= Office of Chief Examiner =

Office of Chief Examiner is an office of the state of Victoria in Australia, responsible for exercising coercive powers under the Major Crime (Investigative Powers) Act 2004. The office is independent of Victoria Police.

Using its coercive powers the office may compel a witness to answer questions and produce documents or other materials. Failure to comply with a direction of the office is contempt of court and may lead to punishment including imprisonment. The office has been described as inquisatorial in nature and "akin to a modern 'star chamber'".

The coercive powers may only be used when authorised by the Supreme Court of Victoria via a "coercive powers order". These orders may only be issued in relation to an organised crime investigation. The court must be satisfied that issuing the order is in the public interest. Examinations held by the office are secret and all participants are bound by confidentiality orders. In practice, confidentiality is often breached with informer Nicola Gobbo describing the secrecy as "laughable" with witnesses issued summonses in public and its physical office close to a known underworld hangout.

Oversight of the office is provided by the Victorian Inspectorate.

The office was established in 2005 following the Melbourne gangland killings of the early 2000s.
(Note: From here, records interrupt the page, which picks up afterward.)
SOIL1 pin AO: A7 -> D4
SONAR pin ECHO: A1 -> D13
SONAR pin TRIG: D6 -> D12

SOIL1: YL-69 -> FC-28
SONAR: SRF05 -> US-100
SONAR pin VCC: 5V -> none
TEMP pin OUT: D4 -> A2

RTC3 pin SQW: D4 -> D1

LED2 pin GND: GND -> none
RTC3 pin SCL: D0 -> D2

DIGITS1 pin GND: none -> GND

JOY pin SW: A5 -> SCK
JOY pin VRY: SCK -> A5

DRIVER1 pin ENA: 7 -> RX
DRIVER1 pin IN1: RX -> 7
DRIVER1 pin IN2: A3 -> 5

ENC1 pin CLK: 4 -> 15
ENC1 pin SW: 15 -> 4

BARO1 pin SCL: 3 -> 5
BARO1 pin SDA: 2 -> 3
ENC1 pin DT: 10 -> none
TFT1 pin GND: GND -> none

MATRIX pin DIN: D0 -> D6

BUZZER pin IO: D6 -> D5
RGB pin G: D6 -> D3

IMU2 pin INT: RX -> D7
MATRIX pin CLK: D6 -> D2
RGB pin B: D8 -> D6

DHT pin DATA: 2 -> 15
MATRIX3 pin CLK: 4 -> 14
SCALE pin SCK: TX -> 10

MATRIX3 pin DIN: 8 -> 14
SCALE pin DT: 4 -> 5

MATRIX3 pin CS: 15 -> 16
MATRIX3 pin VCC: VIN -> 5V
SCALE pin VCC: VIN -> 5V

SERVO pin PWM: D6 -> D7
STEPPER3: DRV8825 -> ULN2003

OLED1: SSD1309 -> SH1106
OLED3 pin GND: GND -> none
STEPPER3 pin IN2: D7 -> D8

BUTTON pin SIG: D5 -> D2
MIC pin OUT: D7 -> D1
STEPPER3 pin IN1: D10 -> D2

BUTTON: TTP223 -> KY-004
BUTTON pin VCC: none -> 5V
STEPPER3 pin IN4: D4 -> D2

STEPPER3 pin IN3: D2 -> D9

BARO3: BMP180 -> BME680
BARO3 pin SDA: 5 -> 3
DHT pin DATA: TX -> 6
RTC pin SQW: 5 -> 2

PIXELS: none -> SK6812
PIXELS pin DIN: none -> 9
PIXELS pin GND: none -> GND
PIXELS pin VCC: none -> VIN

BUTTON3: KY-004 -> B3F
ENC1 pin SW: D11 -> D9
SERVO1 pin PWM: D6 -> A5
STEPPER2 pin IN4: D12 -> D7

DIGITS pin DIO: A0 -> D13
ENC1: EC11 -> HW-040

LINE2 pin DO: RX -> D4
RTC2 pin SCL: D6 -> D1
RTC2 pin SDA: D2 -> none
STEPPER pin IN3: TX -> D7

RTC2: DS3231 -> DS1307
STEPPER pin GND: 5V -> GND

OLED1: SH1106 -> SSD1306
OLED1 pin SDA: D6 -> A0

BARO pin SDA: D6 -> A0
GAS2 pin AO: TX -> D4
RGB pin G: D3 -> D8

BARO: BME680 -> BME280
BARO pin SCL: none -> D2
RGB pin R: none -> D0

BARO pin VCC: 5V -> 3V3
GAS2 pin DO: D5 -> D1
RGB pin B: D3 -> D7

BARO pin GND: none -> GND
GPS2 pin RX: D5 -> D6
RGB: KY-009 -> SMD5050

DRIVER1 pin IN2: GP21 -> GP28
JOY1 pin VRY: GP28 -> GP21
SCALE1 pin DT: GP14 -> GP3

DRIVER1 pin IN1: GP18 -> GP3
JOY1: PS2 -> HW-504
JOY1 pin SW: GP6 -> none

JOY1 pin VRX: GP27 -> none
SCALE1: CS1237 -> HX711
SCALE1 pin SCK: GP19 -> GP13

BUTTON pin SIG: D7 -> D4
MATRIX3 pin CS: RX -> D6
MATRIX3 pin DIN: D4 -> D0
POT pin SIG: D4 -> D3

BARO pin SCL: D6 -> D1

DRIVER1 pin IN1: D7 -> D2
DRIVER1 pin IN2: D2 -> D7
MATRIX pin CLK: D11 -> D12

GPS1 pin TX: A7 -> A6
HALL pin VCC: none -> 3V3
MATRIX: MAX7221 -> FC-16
Its establishment was criticised by Liberty Victoria who described it as a "“standing royal commission" without the checks and balances Victoria Police Chief Commissioner Christine Nixon was an advocate for its establishment stating in her autobiography "I wanted coercive powers – that is, the authority to compel witnesses, usually in secret, to answer questions and tell no one".

The initial Chief Examiner was Damien Maguire who held the role until 2015. As of October 2021, the Chief Examiner is Joanne Smith, who started in the role in 2018.